Anonymous 0 Comments

A couple house cleaning things first.

A “Bug” is a specific term but often used colloquially to mean itty bitty insects and the like. Beatles, spiders, flies, are not actually bugs but we still can call them that because the English language is fun.

Second “big” is subjective. A big spider might be an inch in size. While the largest ones can get nearly a foot in size. But when you say big I think you mean large like a dog.

It has to do with most bugs anatomy.

For example spiders don’t have muscles in their legs. How do they move? Their heart pumps fluid into their legs. This fluid builds up in pressure and can extend their leg or contract their leg depending on the pressure.

Ants don’t have lungs. How do they breath? They are so small and require so little oxygen that it enters through pours in their “skin”.

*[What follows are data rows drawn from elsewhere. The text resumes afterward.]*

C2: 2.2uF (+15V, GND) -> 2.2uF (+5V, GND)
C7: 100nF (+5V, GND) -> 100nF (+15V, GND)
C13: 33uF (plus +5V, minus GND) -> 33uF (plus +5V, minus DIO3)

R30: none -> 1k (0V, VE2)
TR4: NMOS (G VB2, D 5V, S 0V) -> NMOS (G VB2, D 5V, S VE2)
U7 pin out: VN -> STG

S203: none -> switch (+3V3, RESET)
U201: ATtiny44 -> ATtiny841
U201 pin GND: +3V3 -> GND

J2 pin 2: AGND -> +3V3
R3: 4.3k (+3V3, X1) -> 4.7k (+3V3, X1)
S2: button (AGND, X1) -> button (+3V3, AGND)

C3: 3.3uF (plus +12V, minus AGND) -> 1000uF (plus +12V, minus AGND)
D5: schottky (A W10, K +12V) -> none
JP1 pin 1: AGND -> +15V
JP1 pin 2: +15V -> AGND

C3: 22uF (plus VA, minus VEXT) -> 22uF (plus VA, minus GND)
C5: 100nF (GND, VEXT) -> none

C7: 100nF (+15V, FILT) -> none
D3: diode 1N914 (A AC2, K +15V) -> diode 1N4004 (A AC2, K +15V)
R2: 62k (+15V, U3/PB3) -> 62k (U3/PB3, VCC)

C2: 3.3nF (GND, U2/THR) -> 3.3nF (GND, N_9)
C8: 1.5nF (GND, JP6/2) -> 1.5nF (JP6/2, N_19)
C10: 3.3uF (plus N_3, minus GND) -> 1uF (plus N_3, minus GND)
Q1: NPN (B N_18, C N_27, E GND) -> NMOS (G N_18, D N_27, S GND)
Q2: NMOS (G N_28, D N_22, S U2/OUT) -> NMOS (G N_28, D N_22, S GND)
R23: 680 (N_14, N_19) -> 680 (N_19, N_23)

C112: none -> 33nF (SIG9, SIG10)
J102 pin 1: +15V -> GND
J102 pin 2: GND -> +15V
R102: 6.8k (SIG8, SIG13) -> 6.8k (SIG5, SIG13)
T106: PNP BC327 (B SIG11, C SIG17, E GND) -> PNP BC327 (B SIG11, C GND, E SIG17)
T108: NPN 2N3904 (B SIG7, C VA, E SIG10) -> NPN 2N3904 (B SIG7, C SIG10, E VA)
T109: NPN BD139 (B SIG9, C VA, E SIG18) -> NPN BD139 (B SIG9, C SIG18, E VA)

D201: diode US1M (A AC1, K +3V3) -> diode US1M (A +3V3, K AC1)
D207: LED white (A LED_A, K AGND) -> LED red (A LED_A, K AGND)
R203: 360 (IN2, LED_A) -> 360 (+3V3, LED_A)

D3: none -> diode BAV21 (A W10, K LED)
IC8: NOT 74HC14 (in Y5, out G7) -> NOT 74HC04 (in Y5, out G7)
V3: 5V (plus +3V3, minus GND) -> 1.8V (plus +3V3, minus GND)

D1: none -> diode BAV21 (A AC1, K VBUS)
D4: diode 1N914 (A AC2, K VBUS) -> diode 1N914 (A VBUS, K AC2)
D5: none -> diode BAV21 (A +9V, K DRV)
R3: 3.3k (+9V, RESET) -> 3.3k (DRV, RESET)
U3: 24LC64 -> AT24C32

As you start to scale up small bugs into larger creatures, their anatomy stops working. They would need muscles to move instead of fluid pumped into their legs. They would need lungs instead of pours in their ‘skin’. Their carapaces would be so heavy that they wouldn’t be able to lift them, etc.

But what if the bugs could change so that they acquired the things they needed to survive being big? Well those already exist. We call them animals. Bears, dogs, cats, cows, birds, etc. Their biology fits their size. If scaled down to a bugs size you’d find that their biology also fails in the same way as if bugs were scaled up.